Abstract
Introduction
Proposals for new computer architecture features are usually evaluated through extensive simulation. Many simulators are divided into a front-end functional simulator that executes instructions to model their effect on the architectural state of the machine, and a back-end performance model which takes instruction information from the functional simulator and calculates expected behaviour of a proposed microarchitecture. For simpler microarchitectures, no feedback is required from the back-end performance model to the front-end functional simulator, and the front-end could be replaced with a stored trace of program execution. Many modern microarchitectures, however, are considerably more complex, and accurate execution-driven simulation requires that the back-end control the execution of the front-end. For example, with speculative execution, the back-end directs the front-end to execute down the predicted path until the branch is resolved, at which point the front-end should restore the architectural state at the point of the misprediction before continuing along the correct path.
Binary instrumentation is a powerful technique for implementing architectural simulators, whereby an application executable binary is translated into a new version with instrumentation code added [5, 7, 8, 1, 3] . For example, the binary can be instrumented to insert code before every memory instruction to simulate the effect of the memory reference on the cache. Binary instrumentation provides a much faster implementation of the frontend functional simulator compared with conventional instruction set interpreters, as the instrumented binary runs natively with no interpretive overhead. Another important advantage is that binary instrumentation can leverage the host machine environment to provide compilation tool chains, system call interfaces, and user-level libraries. However, current binary instrumentation infrastructures do not allow instrumentation code to alter the application's execution path, effectively restricting their use to providing feeders for trace-driven simulators.

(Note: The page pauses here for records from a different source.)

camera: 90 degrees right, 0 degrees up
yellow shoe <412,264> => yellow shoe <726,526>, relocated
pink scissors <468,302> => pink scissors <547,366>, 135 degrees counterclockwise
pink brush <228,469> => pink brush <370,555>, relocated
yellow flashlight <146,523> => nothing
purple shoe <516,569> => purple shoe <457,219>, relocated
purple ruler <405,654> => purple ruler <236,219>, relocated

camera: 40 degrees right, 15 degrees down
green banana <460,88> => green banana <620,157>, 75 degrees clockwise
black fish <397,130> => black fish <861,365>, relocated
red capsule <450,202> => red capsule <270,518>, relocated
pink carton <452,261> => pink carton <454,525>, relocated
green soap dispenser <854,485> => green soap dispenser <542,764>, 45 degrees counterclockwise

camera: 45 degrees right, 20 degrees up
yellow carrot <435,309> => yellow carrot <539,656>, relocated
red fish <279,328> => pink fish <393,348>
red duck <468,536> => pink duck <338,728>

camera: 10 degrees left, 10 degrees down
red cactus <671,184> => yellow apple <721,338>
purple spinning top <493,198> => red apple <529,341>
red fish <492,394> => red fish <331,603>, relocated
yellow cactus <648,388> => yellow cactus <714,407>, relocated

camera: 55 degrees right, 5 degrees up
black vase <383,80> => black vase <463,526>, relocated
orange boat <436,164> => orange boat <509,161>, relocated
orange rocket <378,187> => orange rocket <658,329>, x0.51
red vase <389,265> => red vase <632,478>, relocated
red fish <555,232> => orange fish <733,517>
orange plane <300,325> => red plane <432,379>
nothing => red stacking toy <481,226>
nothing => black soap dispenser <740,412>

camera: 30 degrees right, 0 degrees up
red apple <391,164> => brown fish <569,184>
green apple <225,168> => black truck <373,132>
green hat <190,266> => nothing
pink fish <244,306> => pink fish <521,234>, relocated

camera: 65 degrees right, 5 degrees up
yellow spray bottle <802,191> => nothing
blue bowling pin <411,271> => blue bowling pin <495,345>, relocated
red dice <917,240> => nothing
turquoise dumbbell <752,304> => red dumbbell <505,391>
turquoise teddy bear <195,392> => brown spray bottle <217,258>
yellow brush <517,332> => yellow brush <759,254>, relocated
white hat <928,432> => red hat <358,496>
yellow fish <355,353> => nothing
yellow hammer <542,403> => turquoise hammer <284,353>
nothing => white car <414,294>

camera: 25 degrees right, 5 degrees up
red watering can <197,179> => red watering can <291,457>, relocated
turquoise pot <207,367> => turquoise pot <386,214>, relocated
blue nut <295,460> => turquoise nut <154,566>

In this paper, we present an extension to the Pin dynamic binary instrumentation infrastructure to allow the program path of execution to be controlled by instrumentation code. We describe a new API that hides details of the underlying dynamic binary translation system from the instrumentation code, and show how this can be used to construct efficient execution-driven simulators for both complex uniprocessors and multiprocessor systems.
Pin Extensions
In this section, we describe extensions to the Pin API to allow tools to checkpoint or execute at arbitrary points in a program. The full program state encompasses register, memory, and OS state. The extensions for checkpointing and execution control only manipulate registers and the instruction pointer. Memory and OS state checkpointing can be performed using the existing instrumentation API, as described in Section 3.2. There are many challenges in controlling the program execution path in a dynamic binary instrumentation infrastructure, where instrumentation code is inserted "onthe-fly" and cached in an instrumented code cache. During the dynamic translation process, the original program instructions are rewritten and registers are reallocated to improve performance. When the instrumentation code needs to change the control flow, it cannot simply change the instruction pointer. The instruction pointer must be redirected to the appropriate location in the code cache, or used to start translating a new trace of instructions into the code cache.
ACM SIGARCH
To hide details of the underlying translation system, we represent the application's architectural state with the CONTEXT object. Table 1 lists the interface for obtaining the current application architectural state, reading and writing individual register values, and executing at a different point in the program with a new context.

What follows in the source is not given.